Метались, путались в кустах. Опять выскочили на поляну. И глянув только на недвижное тело, перевели весь ужас свой в глаза друг дружке. Не в силах сморгнуть его, увести куда, спасительно спрятать. Один маленький, растаращенный, с длинным мешком у бедра, другая – вытянутая, трепещущая, в сыром рванье, как в налипшей коже…

– Витя!.. Слышишь!.. – трясла Любка мальчишку за плечи. – Слышишь!.. Никому!.. Мы не видели!.. Не знаем!..

А Витька, не понимая её, полнясь другой жутью, более страшной… смотрел на обширный, буро-зачерневший, капающий кровью сосок…

– Слышишь! Витя!..

Они выбежали из рощи… и сразу столкнулись с тётей Катей Соседской. А та как увидела обоих – так и выронила пустые ведра и коромысло.

Осторожно, медленно, точно больную, вела Любку. И Любка, словно боясь глубоко вздохнуть, как кланялась. Распрямлялась и кланялась, распрямлялась и кланялась, коротко вскрикивая:

– Тётя Катя!.. Тётя Катя!.. Тётя Катя!..


Уже в сумерки дядя Ваня Соседский и Витька путано, бестолково метались по роще… Наконец Витька выскочил на поляну…

Поляна была пуста. Даже вёдра исчезли.

– Точно – здесь… Витька? – задыхался дядя Ваня.

– Точно, дядя Ваня… Точно… – тоже не мог отдышаться Витька. – Вон там… Возле куста…

– Так… – мстительно вытолкнул дядя Ваня. – А ну… скорей в военкомат!..

Они побежали в город.


Щуплый пожилой капитан медленно продвигался с фонарём по длинному коридору военкомата, где у стен вповалку спали призывники. Поднося фонарь, нагибался к спящим, вопросительно поворачивался к Витьке (сбоку – тоже ожидающе – заглядывал дядя Ваня)… Витька смотрел в узкое лицо капитана, переводил глаза на непомерно большую и широкую фуражку его… спохватывался, отрицательно тряс головой. Дальше шли.

– Этот… – наконец сказал Витька. Схватился, сжал дяди Ванину ладонь. Два автоматчика разом ухватисто поддёрнули автоматы на груди.

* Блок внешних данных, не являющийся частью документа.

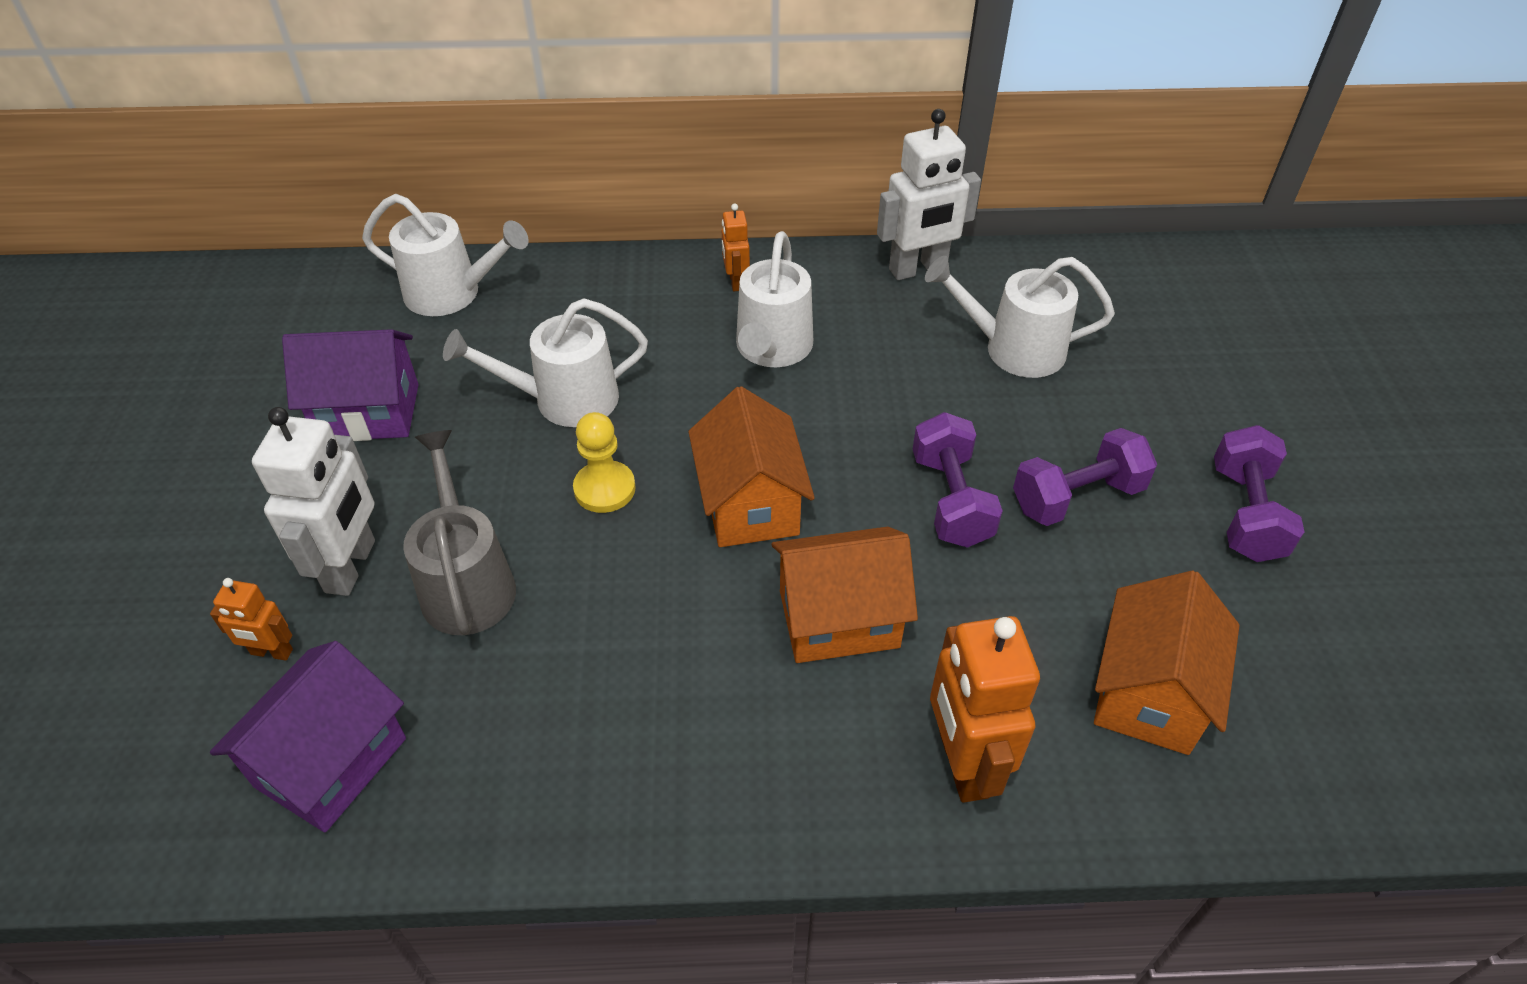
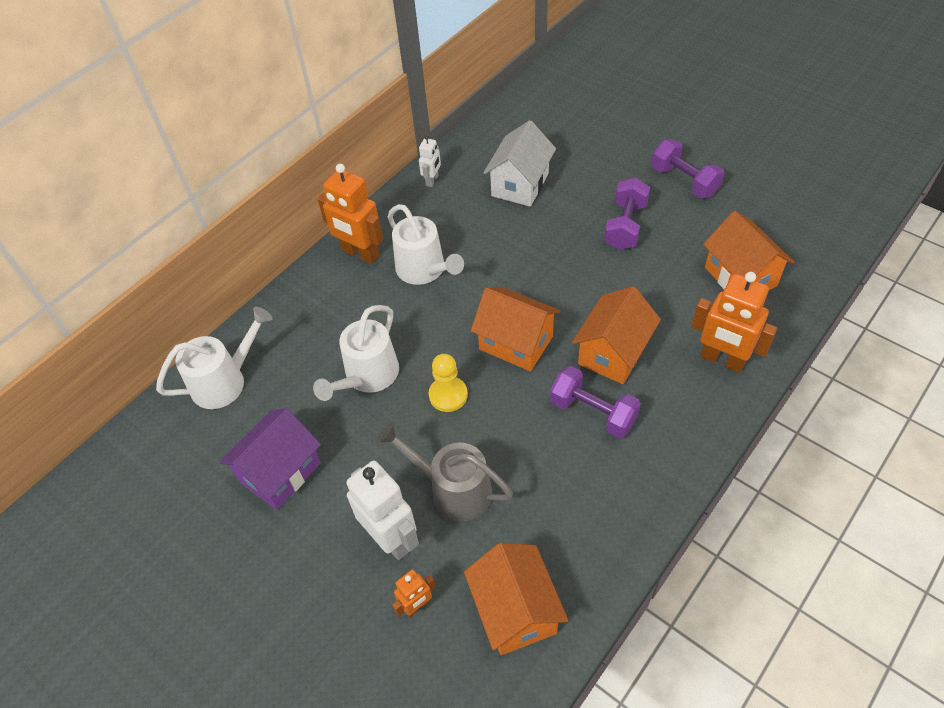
camera: 45 degrees left, 5 degrees up
(331, 762) = (515, 611): purple house -> orange house
(735, 282) = (360, 254): orange robot -> orange robot, size x1.92
(918, 269) = (432, 180): white robot -> white robot, size x0.52
(951, 500) = (585, 268): purple dumbbell -> purple dumbbell (593, 412)
(1013, 349) = (520, 185): white watering can -> white house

Глыбастый сидел, отвернувшись к стене. Вплотную. Прямой и неподвижный, как сомнамбула. На голову и плечи была накинута какая-то тряпка. Офицер сдёрнул тряпку… Огромный бурый наплыв с шеи на башку – как вмазанная буханка… Ещё более раздутая, резиновая тень на стене… Тихим, вырывающимся голосом офицер приказал:

– А ну, повернись, падаль!

Парень медленно, как столб, повернулся… Точно назревшие рога – бугры надбровий, зло сдвинутая переносица, непримиримые глаза, блуждающие в ненависти…

– Вста-ать! – забывшись, закричал капитан. Пнул. Раз, ещё раз. Автоматчики подхватили, вздёрнули с пола, толкая, быстро повели…


Когда машина с глухим кузовом уехала, когда в зажатом домами чёрном дворе они снова ощутили себя – дядя Ваня гладил плечо знобящегося Витьки и, полнясь слезами, смотрел круто вверх на низко летящий, линяющий свет от сентябрьской, усталой луны. Словно мучительно, страстно спрашивал там кого-то: почему? Почему столько подлого, столько чёрного на земле? Почему?…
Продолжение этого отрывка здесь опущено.